What her mother says to Ruthie in a vintage One Big Happy comic strip that came up in my comics feed some time ago:
How to understand the sentence (X) You look pretty dirty? Ruthie’s mother intends X to be understood as something like ‘You look rather dirty’, while Ruthie understands X as “You look pretty when you’re dirty’ — no doubt a willful misunderstanding, finding a compliment in her mother’s words — and responds accordingly
Lexical ambiguity. First, the ambiguity of X is attributable to the ambiguity of a particular word, in this case the word pretty, representing two lexical items pretty, belonging to two different syntactic categories: one a (predicative) adjective in X (the first complement of the linking verb look in what I’ll call the double predicative construction); the other a (degree) adverbial in X (modifying the adjective dirty).
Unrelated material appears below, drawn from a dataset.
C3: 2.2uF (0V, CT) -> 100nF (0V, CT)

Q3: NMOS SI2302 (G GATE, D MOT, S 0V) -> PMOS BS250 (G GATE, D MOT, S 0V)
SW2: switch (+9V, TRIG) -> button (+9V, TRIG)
On the crucial word, from NOAD:
adj. pretty [used both as attributive and predicative]: [a] attractive in a delicate way without being truly beautiful or handsome: a pretty little girl with an engaging grin. [b] [attributive] informal used ironically in expressions of annoyance or disgust: it is a pretty state of affairs when a young fellow prefers the company of Italian fiddlers to taking possession of his own first command. [degree] adv. [modifying an adj.] pretty: to a moderately high degree; fairly: he looked pretty fit for his age.
Structural ambiguity. But, second, the ambiguity of X also refects a difference in syntactic structure: whether pretty dirty is syntactic constituent (as Ruthie’s mother intends), or whether pretty and dirty are the two complements of the linking verb look in the double predicative construction (in Ruthie’s inventive interpretation).
(It’s not at all uncomon for lexical and structural ambiguity to go hand-in-hand, as here.)
The double predicative, or dp. Here I’m attempting to describe the facts in terms of argument structures and constructions that assemble the parts of such structures into constituents — in a rather abstract — and intentionally pretheoretical — way.
The argument structure of dp: a V (from the class of linking verbs: be, become, seem, feel, look, sound, etc.), plus a Subject argument (SU) for this verb and two Complement arguments for it:
— a Subject-Predicative (SU-Pred) argument, semantically characterizing SU (Ruthie looks pretty);
— a State-Predicative (St-Pred) argument, semantically characterizing a concomitant state of SU that’s relevant to SU-Pred’s characterization of SU (Ruthie’s looking pretty holds when she is dirty)
Some alternative SU-Preds to the one-word AdjPs pretty and beautiful:
more elaborate AdjPs: pretty as anything, surprisingly beautiful
NPs: a pretty girl, a (real) beauty
Some alternative St-Preds to the one-word AdjP dirty:
more elaborate AdjPs: dirty as sin, really dirty
PPs: in grime, in pink (clothes), without clothing
participial VPs: wearing pink (clothes), covered with dirt
adverbial subordinate clauses: whenever you wear pink, while you’re thinking, when you’re dirty, after you’ve taken a shower
Now, assembling syntactic constituents from the arguments of dp. In particular, the V combines with a following SU-Pred and a St-Pred, in that order to make a VP: look pretty dirty, become a beauty in pink clothes, be surprisingly beautiful covered with dirt — a VP that can then combine with a SU to make a clause (like Ruthie is surprisingly beautiful covered with dirt)
(I’m treating these as three-part VPs, but nothing hinges on that; it might be that the V combines with a SU-Pred to make a small VP constituent (like be surprisingly beautiful), which then combines with a St-Pred to form a full VP (like be surprisingly beautiful covered with dirt).)
August 14, 2023 at 10:58 am |
With a little less context (this would be inappropriate for “One Big Happy”), I was about to read your post title as though it had a comma, giving “You look pretty, dirty” — that is, “look pretty when you are [being, acting] dirty”.
August 14, 2023 at 11:10 am |
This is subtle, so I suppressed it in my posting, but what I wrote was about St-Preds that are really in the VP. What you have here (note the comma) is a loosely adjoined St-Pred functioning as a sentence adverbial. So roughly paraphrasable as “Dirty, you look pretty”. (I’m not sure why sentence-adverbial “dirty” is dirtier — for you and me — than VP-internal “dirty”.)